Lo fácil era llevar esta historia por los derroteros convencionales: unos rebeldes buenos quieren huir del estado malo para salvar al último bebé del planeta. El protagonista se enamora de la madre y juntos refundan la humanidad. Pues bien, Cuarón –y el autor de la novela original, P.D. James- optan por contradecir todos y cada uno de los modelos posibles: el estado es bastante malo pero los guerrilleros son casi peores, el protagonista pasa de todo y acaba metido en este embrollo de pura mala suerte, y la madre del bebé detesta a ese tipo desde que lo ve por primera vez. No contaré el final, que no es precisamente triste, pero diré que tampoco es un lecho de rosas.
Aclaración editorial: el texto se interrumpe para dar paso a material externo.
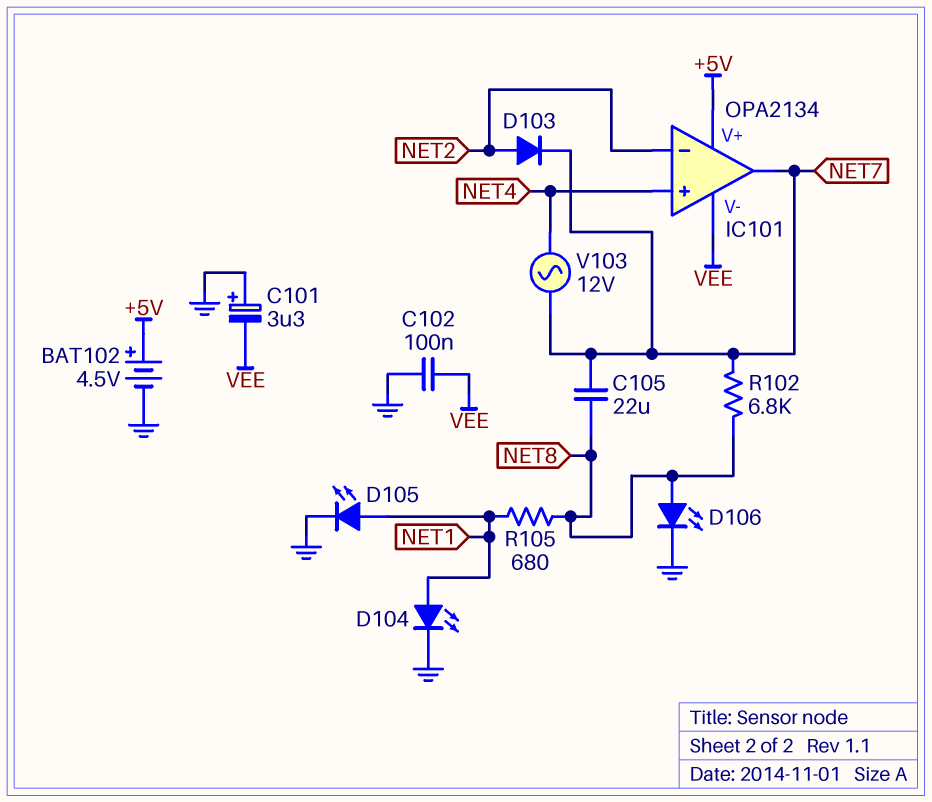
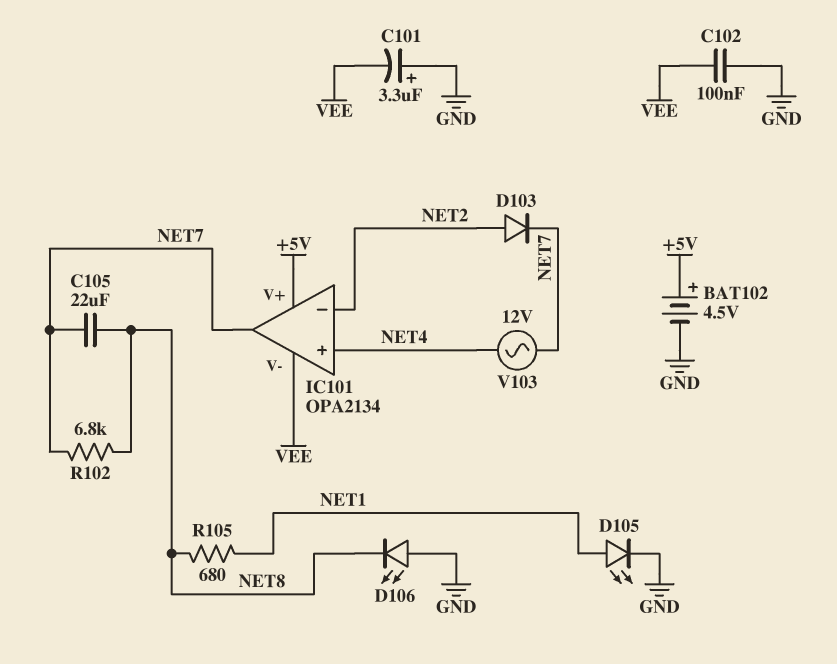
D104: LED (A NET1, K GND) -> none
D106: LED (A NET8, K GND) -> LED (A GND, K NET8)

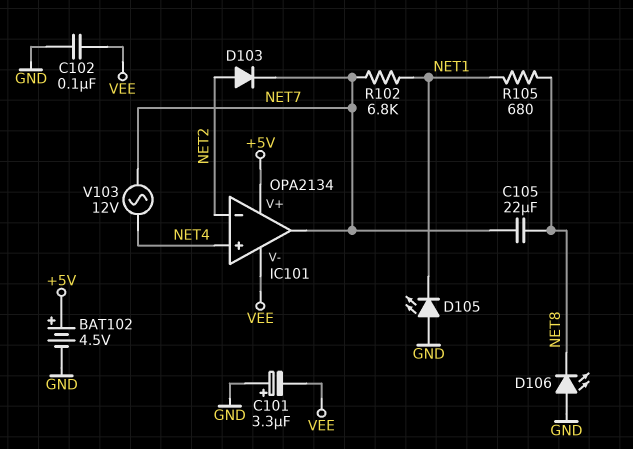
D105: LED (A NET1, K GND) -> LED (A GND, K NET1)
R102: 6.8k (NET7, NET8) -> 6.8k (NET1, NET7)

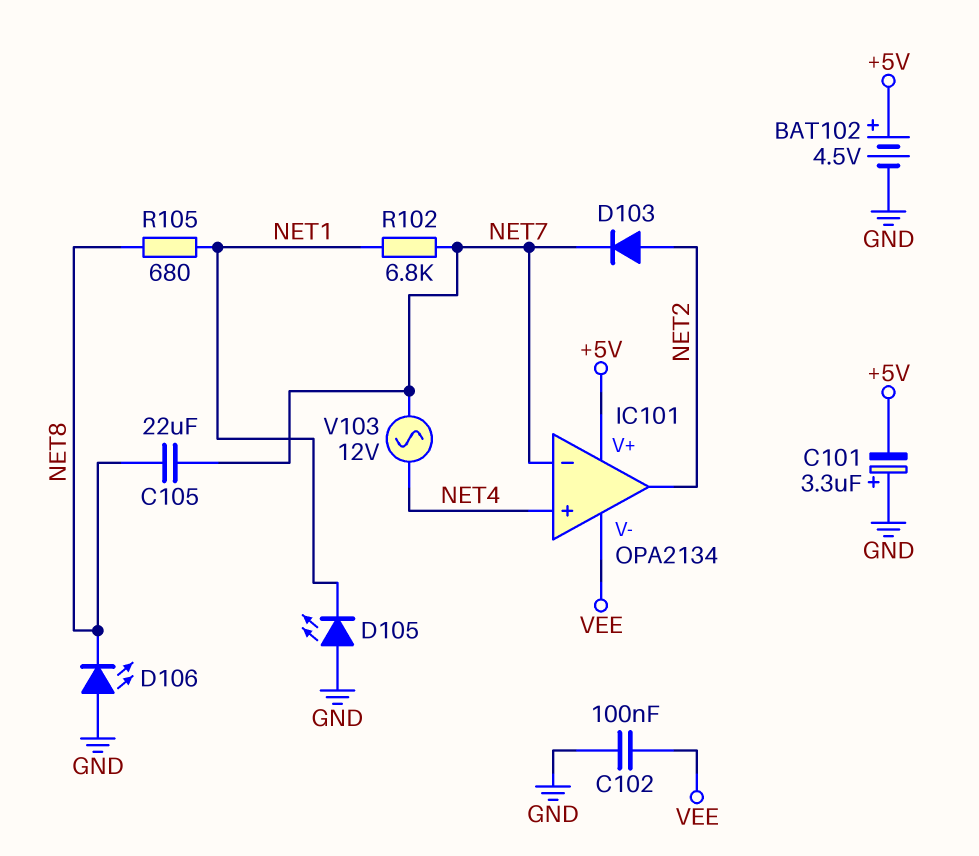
C101: 3.3uF (plus GND, minus VEE) -> 3.3uF (plus GND, minus +5V)
IC101 pin in-: NET2 -> NET7
IC101 pin out: NET7 -> NET2

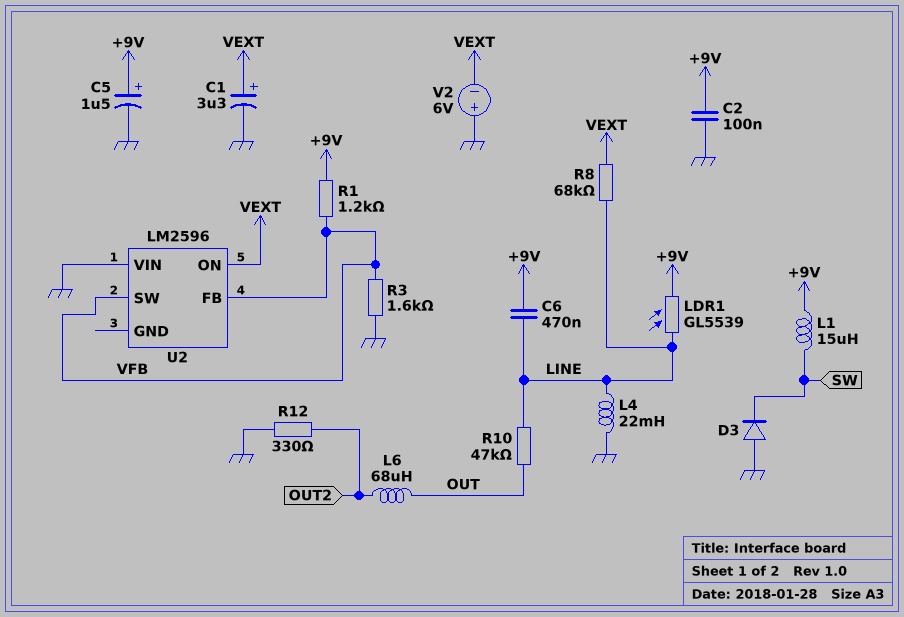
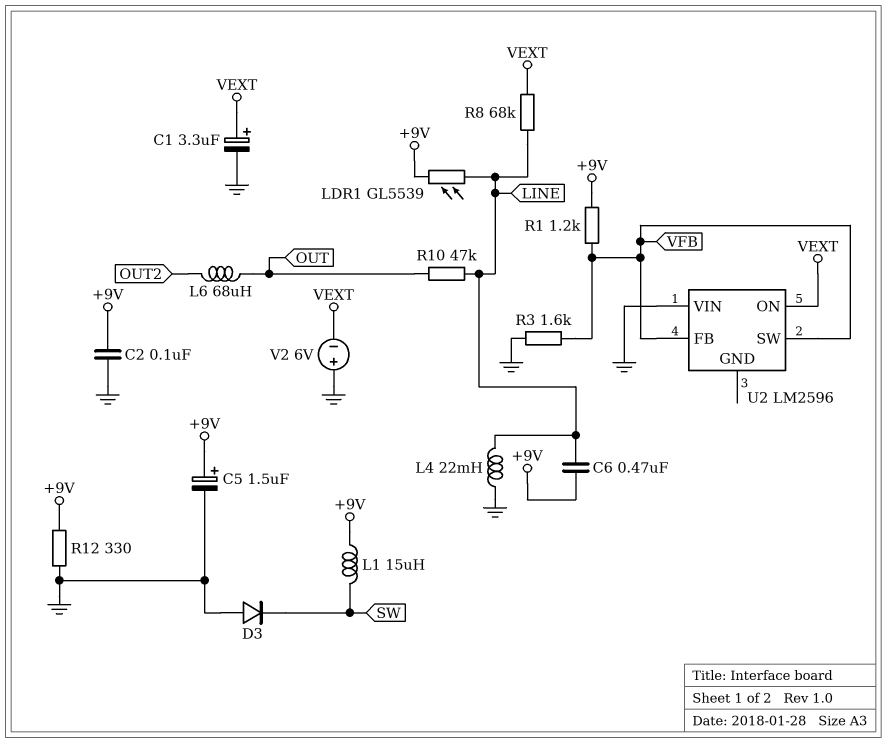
R12: 330 (GND, OUT2) -> 330 (+9V, GND)

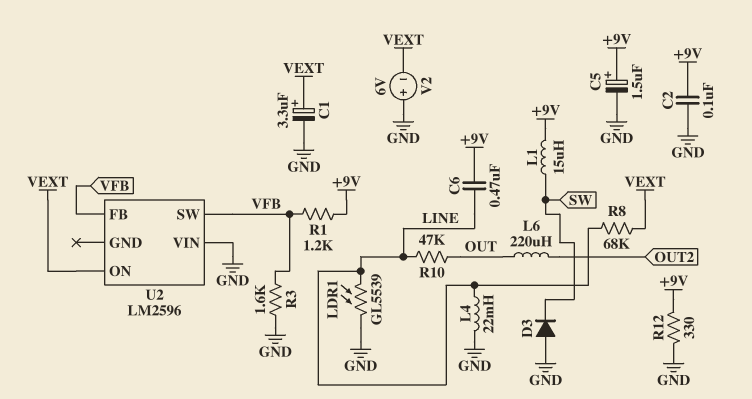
L6: 68uH (OUT, OUT2) -> 220uH (OUT, OUT2)
LDR1: GL5539 (+9V, LINE) -> GL5539 (GND, LINE)

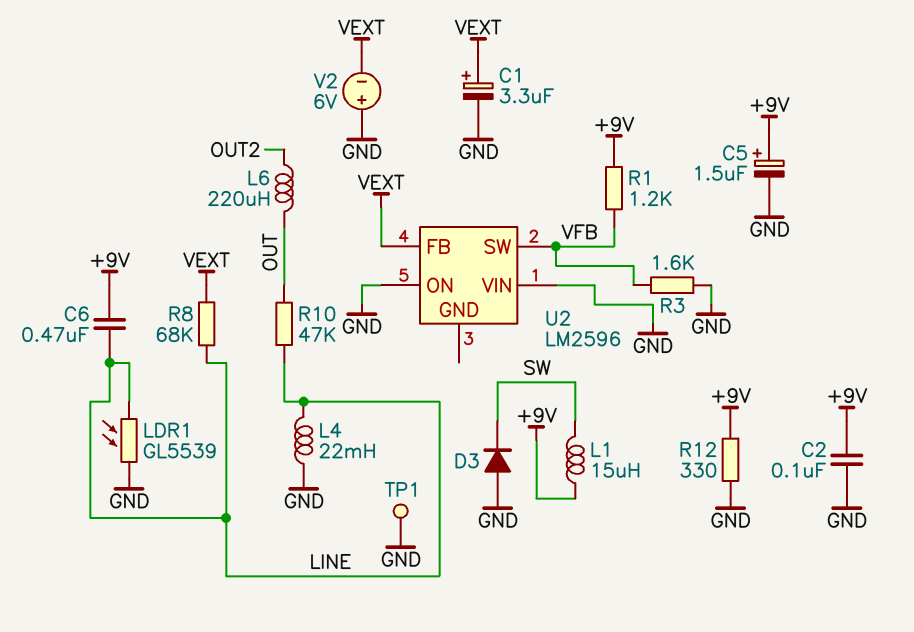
TP1: none -> test point (GND)
U2 pin FB: VFB -> VEXT
U2 pin ON: VEXT -> GND

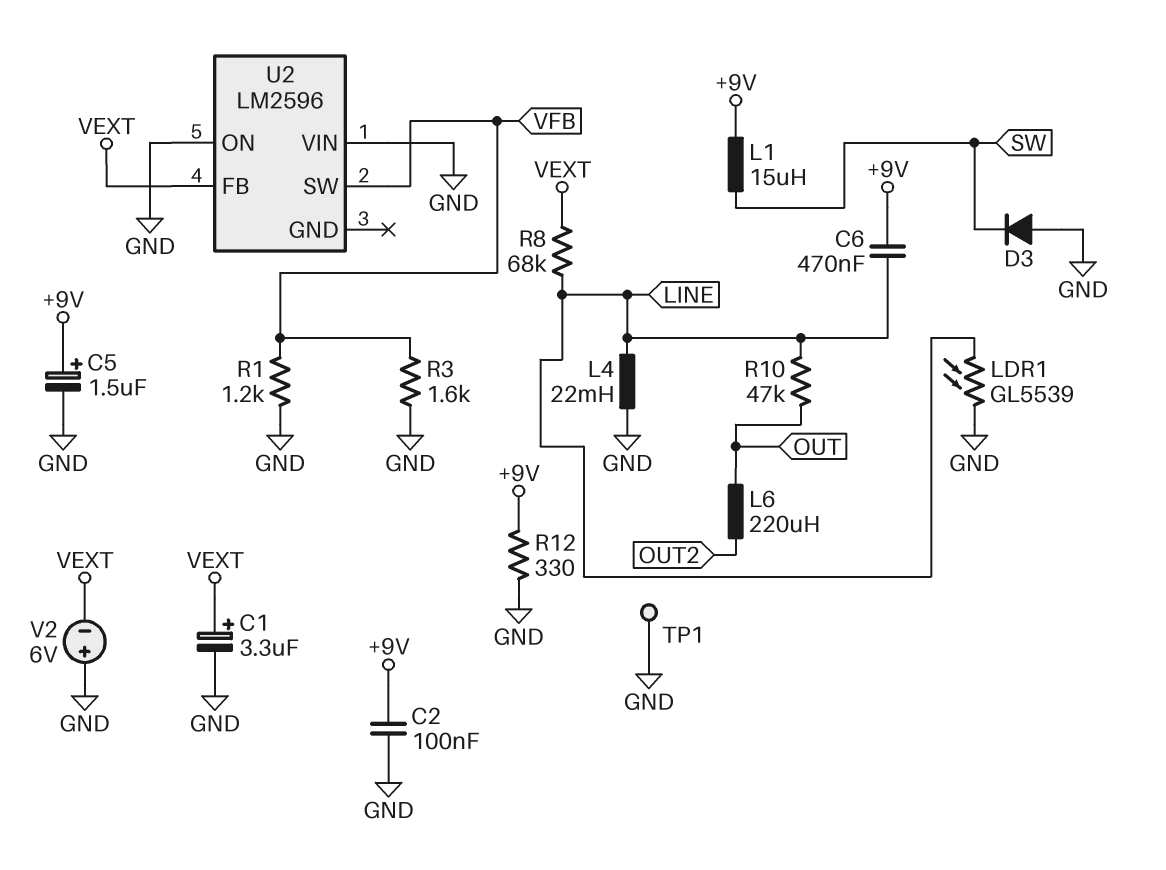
R1: 1.2k (+9V, VFB) -> 1.2k (GND, VFB)

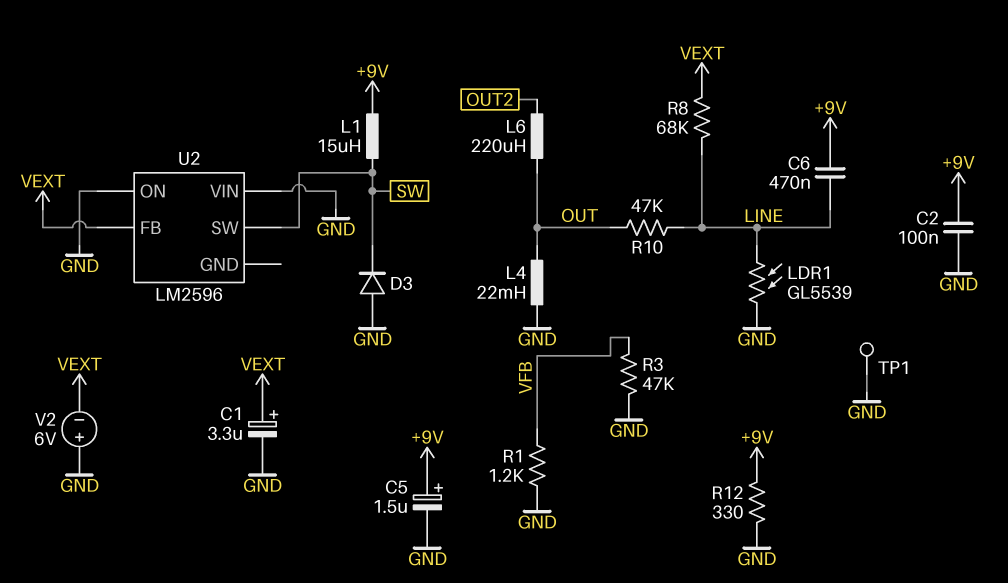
L4: 22mH (GND, LINE) -> 22mH (GND, OUT)
R3: 1.6k (GND, VFB) -> 47k (GND, VFB)
U2 pin SW: VFB -> SW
Al hacerlo así, Cuarón retrata uno de los aspectos más importantes del presente: la confusión moral de nuestro tiempo. Antes, en esa época en que los personajes del futuro usaban los trajes de plástico, el mundo estaba dividido en dos y todos sabían, según en qué mitad vivieran, quiénes eran los buenos y quiénes eran los malos: quiénes usarían los paneles solares y quiénes andarían por sus ciudades con máscaras de oxígeno. Hoy en día, se nos ha descuajeringado la estructura moral. En el dodecaedro ético del siglo XXI suele haber malos y peores, y nosotros mismos no tenemos claro de qué lado estamos. Si el cine debe ofrecernos un mundo que parece más real que el nuestro, Hijos de los hombres no solo lo logra, sino que construye un espejo deformante de nuestra propia desidia, de los fallos con que nuestro mundo se precipita torpemente hacia el abismo.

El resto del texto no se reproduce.